Malheureusement, mon avocate ne m'inspire aucune confiance, n'est d'aucun soutient d'aucune sorte, et n'est absolument pas intéressée par mon dossier, que finalement, personne ne connaît mieux que moi.

Ai-je le droit de plaider moi-même le jour de l'audience si je le souhaite?

Si oui, dois-je en informer officiellement à l'avance l'avocate? La partie adverse? La JAF?

Par ailleurs, la date d'audience obtenue par l'avocate lui "appartient"-elle ou à son cabinet? (Si je décide de ne pas continuer de travailler avec elle, devrais-je reprendre date avec la JAF et tout recommencer à zéro?)

Merci pour votre blog, informatif et vivant.

Nom: 
Omega
Site: 
http://

Pour ce qui est de plaider alors que votre avocat ecoute, cela doit etre possible, mais je crains que cela manque d'efficacite.

Pour autant que je comprenne votre situation, je vous conseille de changer d'avocat au plus vite. Commencez par en contacter un autre, en lui indiquant la date de l'audience (qui n'appartient en aucune maniere a votre avocate actuelle) afin d'etre sur qu'il soit libre a cette date. Votre nouvel avocat contactera alors l'ancien qui lui fera parvenir le dossier. Aucun probleme dans cette operation.

Mais ne perdez surtout pas de temps, et ne sous-estimez pas l'importance de l'avocat lors d'une audience.

De plus, rien ne vous empeche de vous exprimer durant l'audience. Indiquez a votre avocat que vous pouvez avoir envie de vous exprimer : il pourra chosir le bon moment durant l'audience pour vous proposer de vous exprimer.

@Omega a raison, changez d'urgence d'avocat car la confiance est un impératif entre un avocat et son client.

Quand à plaider à sa place, tout dépend de la procédure concernée. En divorce ou à la Cour non, pour le reste en principe oui.

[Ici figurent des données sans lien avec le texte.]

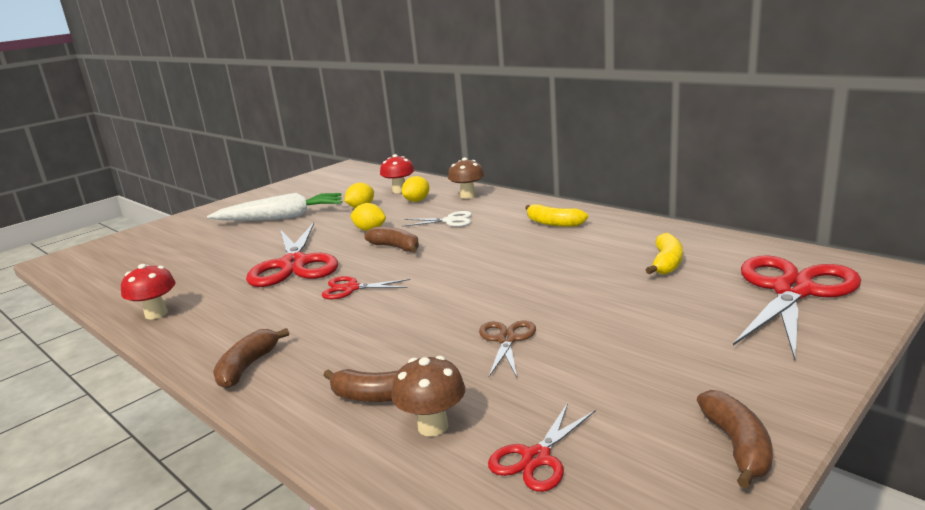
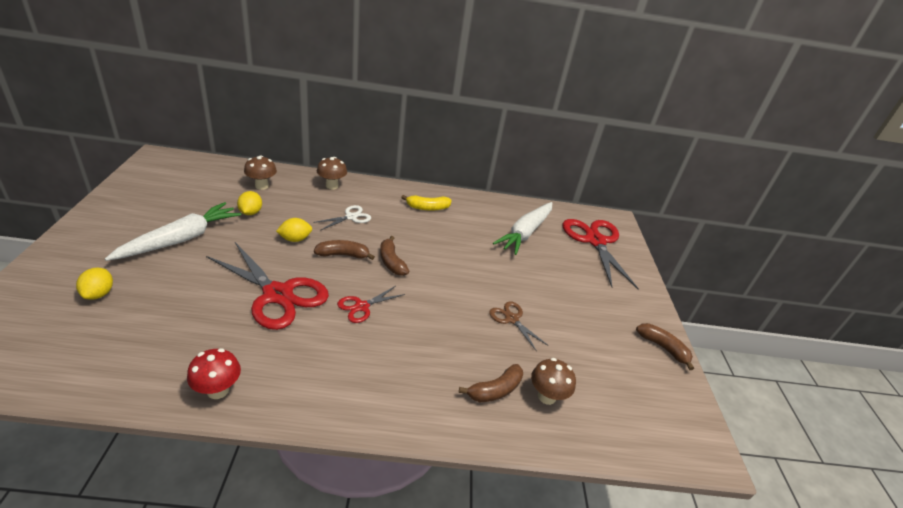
camera: 50 degrees left, 15 degrees up
(248, 367) = (382, 406): brown banana -> brown banana (391, 262)
(399, 190) = (262, 186): red mushroom -> brown mushroom
(417, 200) = (294, 197): yellow lemon -> yellow lemon (99, 294)
(536, 458) = (608, 392): red scissors -> none
(666, 263) = (525, 233): yellow banana -> white carrot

La date d'audience "n'appartient" pas à l'avocat, elle est liée au dossier donc vous pouvez faire ce que vous voulez et mettre fin à votre collaboration avec cet avocat librement.

Nom: 
HOFFMANN
Site: 
http://HOFFMANNMARTINE@AOL.COM

L'audience de plaidoirie à la suite de la demande de divorce de mon époux est fixée au 27 de ce mois, J'avais l'intention d'y assister mais mon avocate s'y oppose prétextant que c'est une audience formelle qui n'est pas ouverte aux particuliers. Donc il ne sert à rien de se déplacer puisse je ne pourrais pas être présente aux débats. Quels conseils pourriez-vous me donner ? MERCI A L AVANCE

Nom: 
el vautour
Site: 
http://

d'expéricne c'est trés frustrant , parfois traumatisant et vous risquez de vous nuire. si vous voulez être utile relisez bien vos conclusions donner des billes à votre avocat. Vous risquez de vous traumatiser et de perdre du temps tout en ne pouvant rien faire pour faire avancer vos théses.

Nom: 
Information
Site: 
http://

Sans vouloir généraliser, beaucoup d'avocats ne veulent pas de notre présence lors de ces plaidoiries.

Selon ce que j'entends et ce que je sais et à moins d'être caractériel, il est toujours préférable d'y assister. Le Juge pourra éventuellement vous poser des questions, sinon au moins savoir qui vous êtes, mettre un visage sur un dossier, ce n'est pas négligeable. Malgré l'avis contraire de mon avocat, j'y ai moi-même assisté et je ne le regrette pas.

Aujourd'hui j'ai récupéré mon dossier mais je regrette de n'avoir pas changé d'avocat plus tôt.

Pourquoi donc ne voudrions nous pas de votre présence, bien au contraire. Vous pouvez ainsi mieux comprendre ce qu'est une audience, sa réalité, ce que nous y faisons et comment vous avez été défendu. Vous savez exactement ce qui a été dit...

Ce sont souvent nos clients qui ne désirent pas venir, pour éviter de se confronter à l'autre.

En ce qui me concerne vous êtes les bienvenues, c'est votre affaire, votre vie, votre famille, il est normal que, premier concerné vous soyiez présent.

En ce qui concerne les magistrats, je ne pense pas que la présence soit un réel facteur de décision car ils savent que pour beaucoup c'est un exercice moralement douloureux et qu'en ces temps difficiles il n'est pas toujours aisé de prendre une demi-journée de travail (voire plus) pour se déplacer à l'audience.

Une seule règle, être calme, posé, respectueux.